A weekly column on water news, tips, and innovations.
Erik Baard at Hallets Cove in 2015. Photo by NYCDEP for HarborLAB.
by Erik Baard
The East River has so far rolled through this winter unadorned by a white speckling of sea ice (photos here are from 2015). On the Hudson River, bald eagles and seals have no ice floes to ride from the foot of the Palisades to the skyline. HarborLAB volunteer Thomas Dieter, director of CUNY Start at LaGuardia Community College, relays his observations from his home in Hunters Point South:
“We haven’t spotted ice yet this winter, and at this point I’m guessing we won’t. From our apartment at Hunters Point South Park, we can see that the inlets and coves just north of Newtown Creek haven’t iced over.

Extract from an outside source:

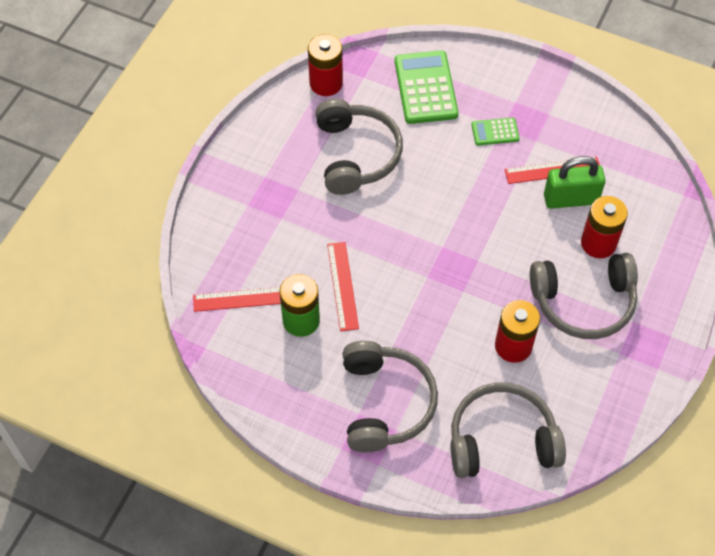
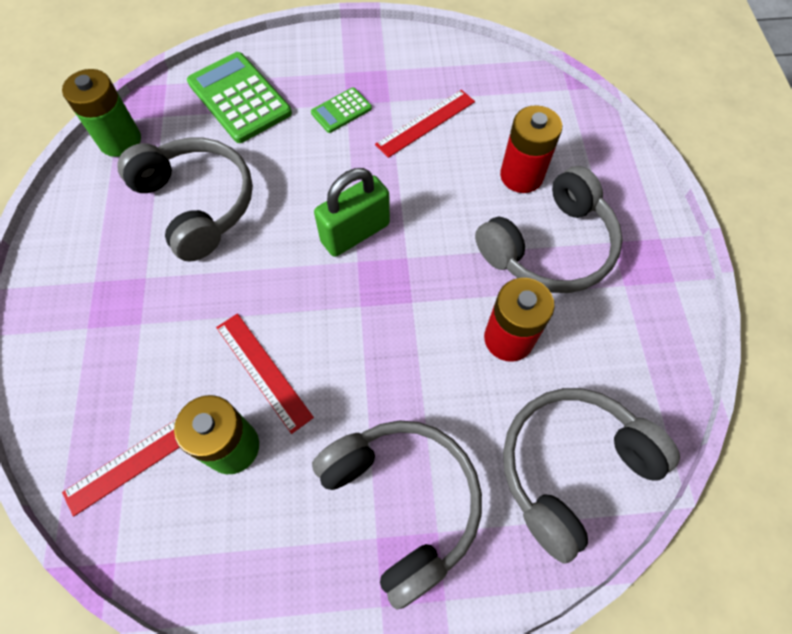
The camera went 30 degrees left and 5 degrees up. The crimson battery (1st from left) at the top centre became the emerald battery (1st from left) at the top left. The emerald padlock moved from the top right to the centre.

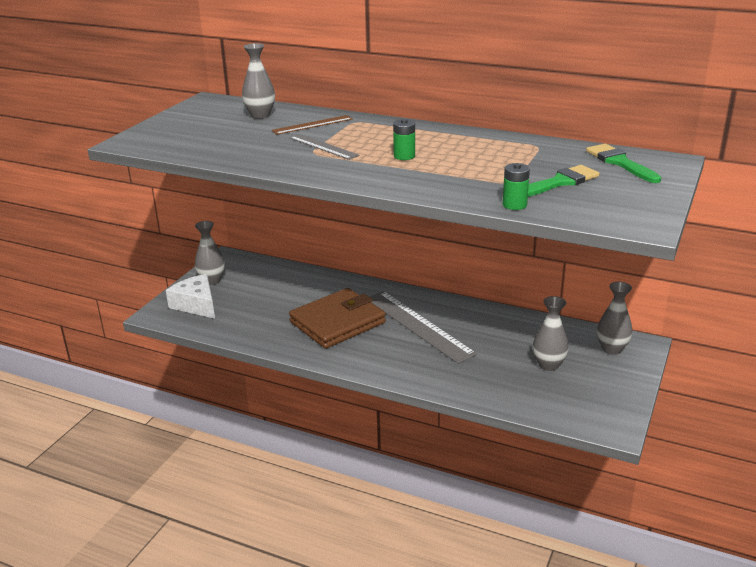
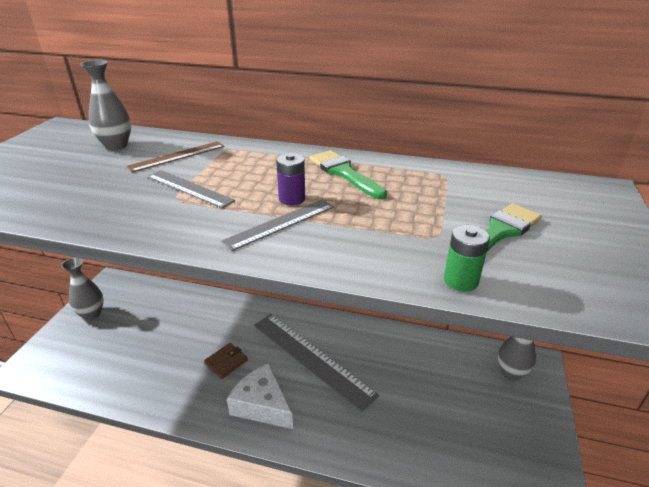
The camera went 10 degrees left and 5 degrees up. The emerald battery (1st from left) at the top centre became the purple battery at the centre. The emerald brush (2nd from left in the first image) moved from the top right to the centre. The white cheese wedge moved from the middle left to the bottom centre. The dark brown wallet at the centre changed to 0.42 times the size. The gray tall vase (3rd from left) at the middle right disappeared. The gray straightedge (2nd from left) at the centre appeared.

In the past, the inlet where the ferry docks and the cove south of the fishing pier iced over at some point–but no such luck so far this year that we could see…The water in these areas doesn’t move as quickly as the river, and it’s far shallower, so I expected ice to collect there again this January and February.”
Our local disappointment echoes the vanishing polar sea ice aspect of the global climate change crisis, though some seek to take advantage of it for undersea fuel extraction, military maneuvers, and shipping. The National Oceanic and Atmospheric Administration’s Arctic Report Card on sea ice, glaciers, snow cover, temperatures, indigenous cultures, and animal health is profoundly grim. A special concern is ocean acidification in the Arctic, which is undermining the regional ecosystem’s less diverse food chain.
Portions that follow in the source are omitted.